Images commissioned for clandestine churches helped assert historical continuity in the face of Rome’s resistance. Van Eck describes a brief period of stylistic archaism of paintings that was followed by a lasting tendency to revive old motifs in new styles, including some of the most au courant, such as that of Rubens and Caravaggio. The two Dutch national saints from the eighth century – Willibrord, who founded the bishopric in Utrecht, and Boniface, who was martyred trying to convert the Frisians – also frequently appeared in commissioned art. The promotion of this pair satisfied the Tridentine campaign to harness the power of local saints and their presence linked the modern church to the medieval, but Van Eck argues further that Willibrord and Boniface’s efforts to convert the pagan Dutch provided an apt metaphor for the church’s efforts to bring souls back to the Catholic church.
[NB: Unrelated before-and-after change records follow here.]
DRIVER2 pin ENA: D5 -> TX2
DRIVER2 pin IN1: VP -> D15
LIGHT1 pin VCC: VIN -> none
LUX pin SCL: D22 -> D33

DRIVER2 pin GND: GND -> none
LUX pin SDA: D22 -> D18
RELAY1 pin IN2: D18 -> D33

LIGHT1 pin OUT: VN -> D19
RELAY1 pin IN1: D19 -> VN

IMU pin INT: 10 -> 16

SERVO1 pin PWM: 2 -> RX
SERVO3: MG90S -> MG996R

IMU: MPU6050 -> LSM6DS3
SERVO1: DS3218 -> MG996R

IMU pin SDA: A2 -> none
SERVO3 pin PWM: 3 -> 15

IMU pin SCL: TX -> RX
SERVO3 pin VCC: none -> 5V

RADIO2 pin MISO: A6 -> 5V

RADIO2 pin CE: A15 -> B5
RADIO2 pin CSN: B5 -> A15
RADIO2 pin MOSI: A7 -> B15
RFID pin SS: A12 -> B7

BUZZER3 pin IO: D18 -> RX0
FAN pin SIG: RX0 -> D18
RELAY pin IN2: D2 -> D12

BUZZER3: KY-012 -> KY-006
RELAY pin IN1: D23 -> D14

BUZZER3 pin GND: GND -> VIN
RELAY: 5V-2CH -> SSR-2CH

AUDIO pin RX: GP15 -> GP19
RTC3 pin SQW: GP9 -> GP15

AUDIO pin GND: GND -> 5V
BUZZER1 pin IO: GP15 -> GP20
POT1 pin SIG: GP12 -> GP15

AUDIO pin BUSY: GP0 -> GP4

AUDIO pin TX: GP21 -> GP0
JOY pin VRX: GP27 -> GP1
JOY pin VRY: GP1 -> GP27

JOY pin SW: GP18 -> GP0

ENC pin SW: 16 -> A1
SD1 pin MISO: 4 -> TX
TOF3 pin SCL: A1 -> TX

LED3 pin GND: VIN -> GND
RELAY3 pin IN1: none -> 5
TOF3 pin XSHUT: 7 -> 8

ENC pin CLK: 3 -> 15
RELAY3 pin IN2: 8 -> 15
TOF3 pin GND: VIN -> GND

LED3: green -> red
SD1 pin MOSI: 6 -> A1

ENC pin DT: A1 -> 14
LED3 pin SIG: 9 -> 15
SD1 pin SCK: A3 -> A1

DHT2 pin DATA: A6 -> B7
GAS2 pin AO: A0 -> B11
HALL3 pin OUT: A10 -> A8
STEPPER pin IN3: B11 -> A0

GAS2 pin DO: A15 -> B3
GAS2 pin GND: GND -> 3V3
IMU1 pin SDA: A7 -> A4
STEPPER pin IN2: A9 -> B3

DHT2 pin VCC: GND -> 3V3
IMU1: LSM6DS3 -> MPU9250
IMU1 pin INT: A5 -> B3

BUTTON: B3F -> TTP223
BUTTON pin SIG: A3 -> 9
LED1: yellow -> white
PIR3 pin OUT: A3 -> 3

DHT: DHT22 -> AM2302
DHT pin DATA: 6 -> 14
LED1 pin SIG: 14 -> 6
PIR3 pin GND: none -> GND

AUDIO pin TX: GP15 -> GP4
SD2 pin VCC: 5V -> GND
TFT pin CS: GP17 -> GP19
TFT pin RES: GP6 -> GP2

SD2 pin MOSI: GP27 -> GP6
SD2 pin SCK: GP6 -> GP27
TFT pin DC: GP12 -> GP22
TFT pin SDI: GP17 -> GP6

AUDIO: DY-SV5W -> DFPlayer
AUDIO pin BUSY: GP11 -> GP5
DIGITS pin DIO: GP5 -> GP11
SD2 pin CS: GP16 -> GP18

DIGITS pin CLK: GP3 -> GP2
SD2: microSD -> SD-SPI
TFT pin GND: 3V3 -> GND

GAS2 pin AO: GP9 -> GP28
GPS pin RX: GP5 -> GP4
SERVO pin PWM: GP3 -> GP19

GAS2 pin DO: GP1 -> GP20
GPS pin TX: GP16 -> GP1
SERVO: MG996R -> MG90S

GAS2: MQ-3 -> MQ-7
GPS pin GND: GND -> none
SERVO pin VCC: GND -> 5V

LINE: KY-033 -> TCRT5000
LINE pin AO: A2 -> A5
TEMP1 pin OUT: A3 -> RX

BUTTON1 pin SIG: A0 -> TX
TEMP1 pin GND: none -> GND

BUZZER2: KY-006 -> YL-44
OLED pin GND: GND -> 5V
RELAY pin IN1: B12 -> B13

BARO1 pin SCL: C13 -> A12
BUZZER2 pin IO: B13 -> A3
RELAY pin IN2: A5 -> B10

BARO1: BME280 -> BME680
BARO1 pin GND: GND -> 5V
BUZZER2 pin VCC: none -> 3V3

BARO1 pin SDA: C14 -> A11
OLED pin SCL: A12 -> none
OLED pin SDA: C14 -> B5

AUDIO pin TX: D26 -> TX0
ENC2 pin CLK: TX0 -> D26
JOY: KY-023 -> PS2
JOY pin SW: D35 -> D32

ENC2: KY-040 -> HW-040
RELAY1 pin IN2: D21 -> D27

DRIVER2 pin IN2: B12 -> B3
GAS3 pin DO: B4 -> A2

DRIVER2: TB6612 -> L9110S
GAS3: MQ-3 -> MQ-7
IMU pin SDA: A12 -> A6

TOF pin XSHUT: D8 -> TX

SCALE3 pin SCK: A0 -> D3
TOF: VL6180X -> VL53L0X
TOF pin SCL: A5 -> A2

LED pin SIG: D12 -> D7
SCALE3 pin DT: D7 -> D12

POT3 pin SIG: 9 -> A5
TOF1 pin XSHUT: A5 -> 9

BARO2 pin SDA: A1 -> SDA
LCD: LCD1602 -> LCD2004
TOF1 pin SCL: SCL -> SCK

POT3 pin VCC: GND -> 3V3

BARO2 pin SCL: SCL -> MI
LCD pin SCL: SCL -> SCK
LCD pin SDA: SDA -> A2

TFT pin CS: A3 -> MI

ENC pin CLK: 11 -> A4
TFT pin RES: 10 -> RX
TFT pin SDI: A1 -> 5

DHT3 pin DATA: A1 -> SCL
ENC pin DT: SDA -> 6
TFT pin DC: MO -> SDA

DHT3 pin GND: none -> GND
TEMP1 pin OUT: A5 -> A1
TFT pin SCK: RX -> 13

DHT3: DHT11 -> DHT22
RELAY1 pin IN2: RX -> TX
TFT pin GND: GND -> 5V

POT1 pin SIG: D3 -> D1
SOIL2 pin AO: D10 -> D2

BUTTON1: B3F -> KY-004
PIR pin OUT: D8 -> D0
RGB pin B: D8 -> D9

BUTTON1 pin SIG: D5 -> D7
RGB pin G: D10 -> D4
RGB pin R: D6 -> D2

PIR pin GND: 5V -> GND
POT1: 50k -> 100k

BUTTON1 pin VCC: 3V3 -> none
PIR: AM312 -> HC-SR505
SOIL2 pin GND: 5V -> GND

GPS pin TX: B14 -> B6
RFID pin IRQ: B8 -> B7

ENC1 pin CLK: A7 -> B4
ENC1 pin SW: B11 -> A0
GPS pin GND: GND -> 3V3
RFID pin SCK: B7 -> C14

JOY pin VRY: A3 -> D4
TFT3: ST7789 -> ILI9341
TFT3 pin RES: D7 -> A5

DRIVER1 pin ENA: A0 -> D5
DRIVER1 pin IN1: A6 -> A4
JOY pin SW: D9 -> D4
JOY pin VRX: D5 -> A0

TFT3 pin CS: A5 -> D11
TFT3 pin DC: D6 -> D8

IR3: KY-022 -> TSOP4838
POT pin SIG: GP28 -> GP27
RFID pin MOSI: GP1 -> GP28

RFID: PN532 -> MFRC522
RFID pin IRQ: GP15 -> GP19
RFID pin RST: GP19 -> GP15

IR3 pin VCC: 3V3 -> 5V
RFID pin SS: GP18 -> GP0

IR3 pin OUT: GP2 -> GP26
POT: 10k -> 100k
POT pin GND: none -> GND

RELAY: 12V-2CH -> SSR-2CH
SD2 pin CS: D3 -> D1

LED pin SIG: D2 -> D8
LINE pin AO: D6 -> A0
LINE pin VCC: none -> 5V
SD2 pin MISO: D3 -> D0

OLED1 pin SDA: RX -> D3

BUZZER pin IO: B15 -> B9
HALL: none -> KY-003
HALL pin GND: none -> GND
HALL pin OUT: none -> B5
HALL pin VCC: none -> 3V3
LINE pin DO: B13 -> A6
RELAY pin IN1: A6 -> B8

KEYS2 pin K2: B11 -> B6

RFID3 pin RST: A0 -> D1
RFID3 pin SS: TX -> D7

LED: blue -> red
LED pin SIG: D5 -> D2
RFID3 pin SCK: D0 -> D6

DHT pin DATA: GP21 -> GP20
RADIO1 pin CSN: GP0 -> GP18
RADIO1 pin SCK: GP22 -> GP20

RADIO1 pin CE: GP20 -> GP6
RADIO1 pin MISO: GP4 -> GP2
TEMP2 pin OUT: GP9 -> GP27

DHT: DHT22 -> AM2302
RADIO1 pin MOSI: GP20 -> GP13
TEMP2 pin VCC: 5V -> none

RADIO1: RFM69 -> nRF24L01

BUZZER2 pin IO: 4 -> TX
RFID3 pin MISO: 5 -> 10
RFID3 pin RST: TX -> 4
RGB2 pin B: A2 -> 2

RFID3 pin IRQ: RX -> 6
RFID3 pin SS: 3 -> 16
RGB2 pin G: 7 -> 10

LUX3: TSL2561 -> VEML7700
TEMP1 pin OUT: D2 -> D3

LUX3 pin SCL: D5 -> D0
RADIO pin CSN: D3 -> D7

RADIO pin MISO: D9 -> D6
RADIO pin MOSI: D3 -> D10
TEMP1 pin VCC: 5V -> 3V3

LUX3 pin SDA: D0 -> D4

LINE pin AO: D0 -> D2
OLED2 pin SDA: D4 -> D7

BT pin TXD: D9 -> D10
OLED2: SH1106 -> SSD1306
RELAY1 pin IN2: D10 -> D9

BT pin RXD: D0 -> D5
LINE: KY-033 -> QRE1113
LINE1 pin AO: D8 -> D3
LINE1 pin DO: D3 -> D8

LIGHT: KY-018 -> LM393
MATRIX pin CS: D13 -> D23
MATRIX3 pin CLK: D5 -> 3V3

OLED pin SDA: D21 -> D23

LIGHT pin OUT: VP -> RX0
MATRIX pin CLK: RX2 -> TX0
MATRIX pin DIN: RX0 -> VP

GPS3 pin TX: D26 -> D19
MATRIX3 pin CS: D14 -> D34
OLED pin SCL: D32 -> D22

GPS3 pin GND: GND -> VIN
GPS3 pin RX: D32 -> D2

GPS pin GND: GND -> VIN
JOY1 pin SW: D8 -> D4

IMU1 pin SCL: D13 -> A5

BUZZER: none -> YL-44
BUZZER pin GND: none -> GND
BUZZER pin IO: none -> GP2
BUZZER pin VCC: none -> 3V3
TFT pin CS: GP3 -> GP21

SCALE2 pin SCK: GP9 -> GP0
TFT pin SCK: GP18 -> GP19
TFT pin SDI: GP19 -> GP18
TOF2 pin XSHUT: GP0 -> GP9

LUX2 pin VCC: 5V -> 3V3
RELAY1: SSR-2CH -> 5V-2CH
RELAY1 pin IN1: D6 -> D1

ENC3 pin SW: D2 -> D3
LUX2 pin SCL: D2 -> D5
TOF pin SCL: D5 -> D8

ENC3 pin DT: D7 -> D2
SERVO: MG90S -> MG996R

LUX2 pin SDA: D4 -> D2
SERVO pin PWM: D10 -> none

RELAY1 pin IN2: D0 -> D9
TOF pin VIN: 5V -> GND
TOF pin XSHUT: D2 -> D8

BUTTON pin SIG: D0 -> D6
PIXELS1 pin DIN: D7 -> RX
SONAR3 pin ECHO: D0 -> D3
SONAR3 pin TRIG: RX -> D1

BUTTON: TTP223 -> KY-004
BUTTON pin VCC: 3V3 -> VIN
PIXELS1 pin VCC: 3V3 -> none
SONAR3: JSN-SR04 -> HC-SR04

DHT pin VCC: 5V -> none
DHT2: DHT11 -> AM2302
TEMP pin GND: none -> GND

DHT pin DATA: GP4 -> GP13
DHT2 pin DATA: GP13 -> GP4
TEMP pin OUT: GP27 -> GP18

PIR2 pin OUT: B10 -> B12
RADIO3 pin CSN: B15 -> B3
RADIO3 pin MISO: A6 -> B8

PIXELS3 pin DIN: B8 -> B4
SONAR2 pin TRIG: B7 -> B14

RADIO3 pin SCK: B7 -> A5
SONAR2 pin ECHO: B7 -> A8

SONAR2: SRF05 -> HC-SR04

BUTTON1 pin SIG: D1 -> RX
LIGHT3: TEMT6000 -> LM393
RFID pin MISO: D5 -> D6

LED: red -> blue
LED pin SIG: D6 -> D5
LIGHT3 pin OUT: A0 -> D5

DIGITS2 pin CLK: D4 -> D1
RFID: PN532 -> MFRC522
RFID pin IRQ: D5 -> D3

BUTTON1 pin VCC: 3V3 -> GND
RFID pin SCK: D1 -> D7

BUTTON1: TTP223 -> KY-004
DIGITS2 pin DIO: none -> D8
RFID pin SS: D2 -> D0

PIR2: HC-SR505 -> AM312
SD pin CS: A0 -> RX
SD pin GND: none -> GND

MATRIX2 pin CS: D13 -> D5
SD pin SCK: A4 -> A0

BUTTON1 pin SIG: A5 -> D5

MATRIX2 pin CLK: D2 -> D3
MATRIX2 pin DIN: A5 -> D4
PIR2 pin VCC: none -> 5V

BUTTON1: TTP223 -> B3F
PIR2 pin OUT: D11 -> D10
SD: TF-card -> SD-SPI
Insights into the kinds of paintings desired in clandestine churches are deepened by Van Eck’s discussion of the vicars apostolic who helped shape the worship spaces for their parish. These personalities are very nearly overshadowed, however, by the churches themselves, which were constructed with all the ingenuity and miniaturizing zeal of a Volkswagen camper. Sanctuaries were generally fashioned out of residential spaces by removing all but a narrow perimeter of the ceiling above a large room. This created a two-storey interior space with gallery seating, sometimes accommodating up to 1500 worshippers. (City authorities largely tolerated the presence of these churches, especially as the century wore on.) The front wall was reserved for a large altarpiece; there was additional space for cabinet-sized paintings between windows under the gallery. The spaces were furnished with devices such as changeable altarpieces, the paintings of which could be switched through pulley mechanisms, and spring-loaded pulpits that could emerge from the floor or from under the altar.
Attention to details such as this demonstrates Van Eck’s rigorous study of the logistics and historical specifics of his subject. As such, his concerns do not include interpreting the images or interiors – he is content to link works to the general needs of the Dutch mission and note their stylistic and iconographic sources. Yet with this, and the attractive color plates of twelve of the images, he furnishes the reader’s mind with a clear new view of Catholic painting and worship in the Dutch Republic.